Stadtrevue liest — Buchtipp

Auch in der politischen Linken waren die Ursachen und Folgen der Corona-Krise sowie die Maßnahmen zur Eindämmung der Pandemie Gegenstand teils erbitterter Diskussionen. Der Arzt und Sozialhistoriker Karl Heinz Roth legt mit seinem neuen Buch »Blinde ­Passagiere« eine faktenreiche Grundlage für die weitere Debatte vor. Leicht macht er es seinen Leser*innen allerdings nicht unbedingt. Roth fächert ein historisches Panorama auf, das bei der Pest im 14. Jahrhundert beginnt und bei den Folgen der staatlichen Interventionen in die Finanzmärkte der Gegenwart endet.

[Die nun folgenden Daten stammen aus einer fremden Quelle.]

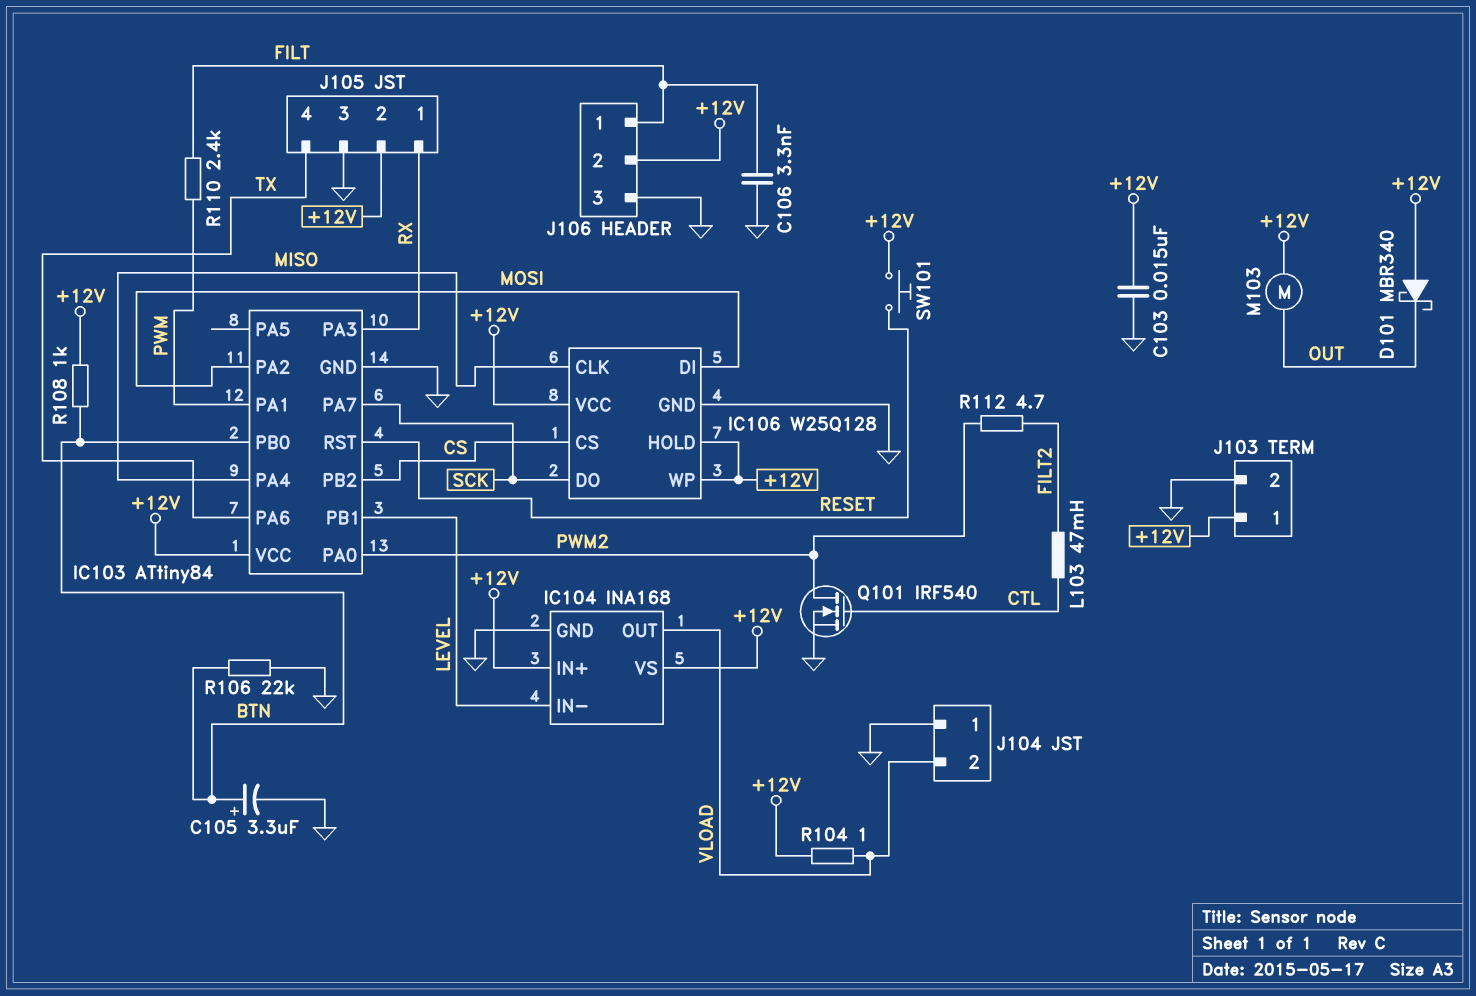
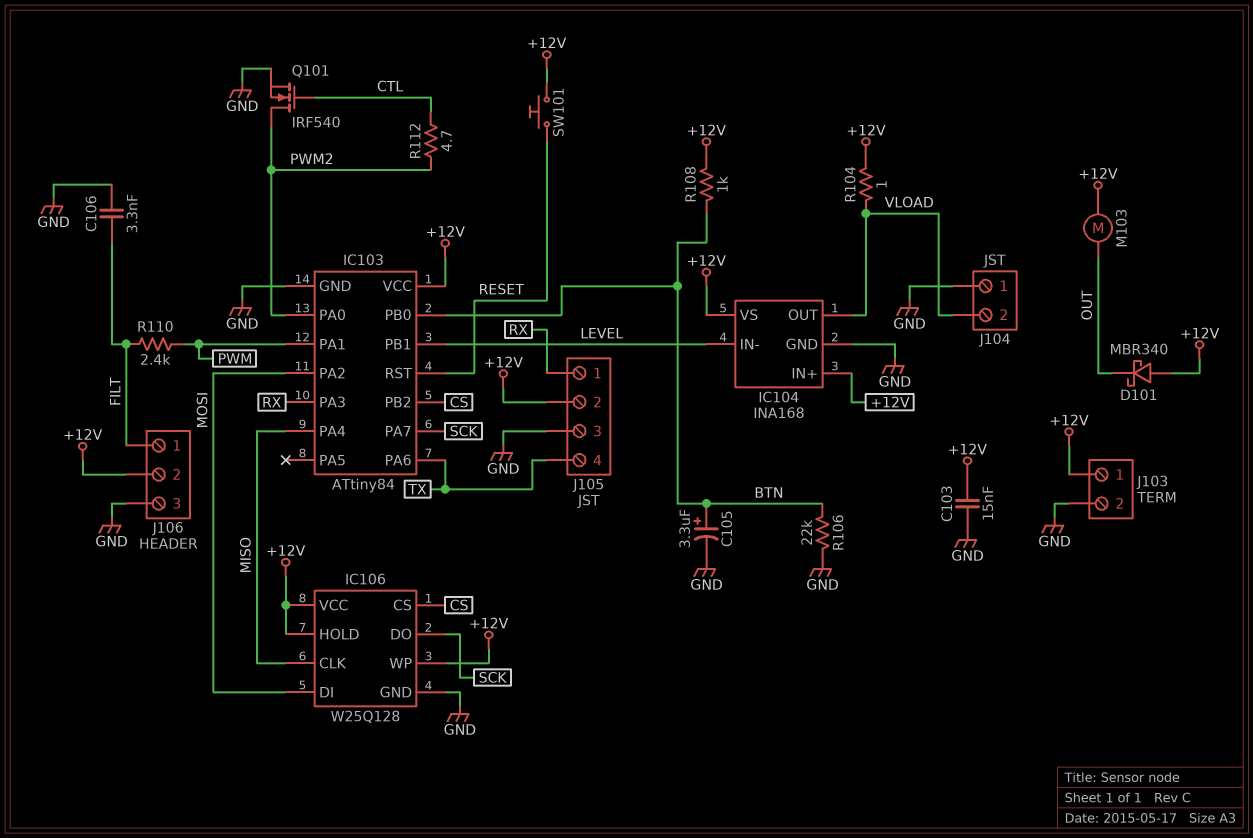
L103: 47mH (CTL, FILT2) -> none
R112: 4.7 (FILT2, PWM2) -> 4.7 (CTL, PWM2)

Dabei zeigt er ­detailliert auf, wie sehr gerade das Gesundheitswesen mittlerweile von den Interessen des Kapitalvermögens geprägt ist. Die Stärke von »Blinde Passagiere« ist jedoch, dass Roth seine Thesen mit wohltuender Differenziertheit ausbreitet. So kritisiert er etwa, dass sich die Weltgesundheitsorganisation WHO auf internationale Impfkampagnen konzentriert habe, stellt jedoch ­deren Wirksamkeit nicht in Frage. Und selbst für seine These, dass die Lockdowns der Jahre 2020 und 2021 vermeidbar  gewesen wären, stellt er Fakten zur Verfügung, die sie wieder hinterfragen — besser kann man Debatten nicht führen.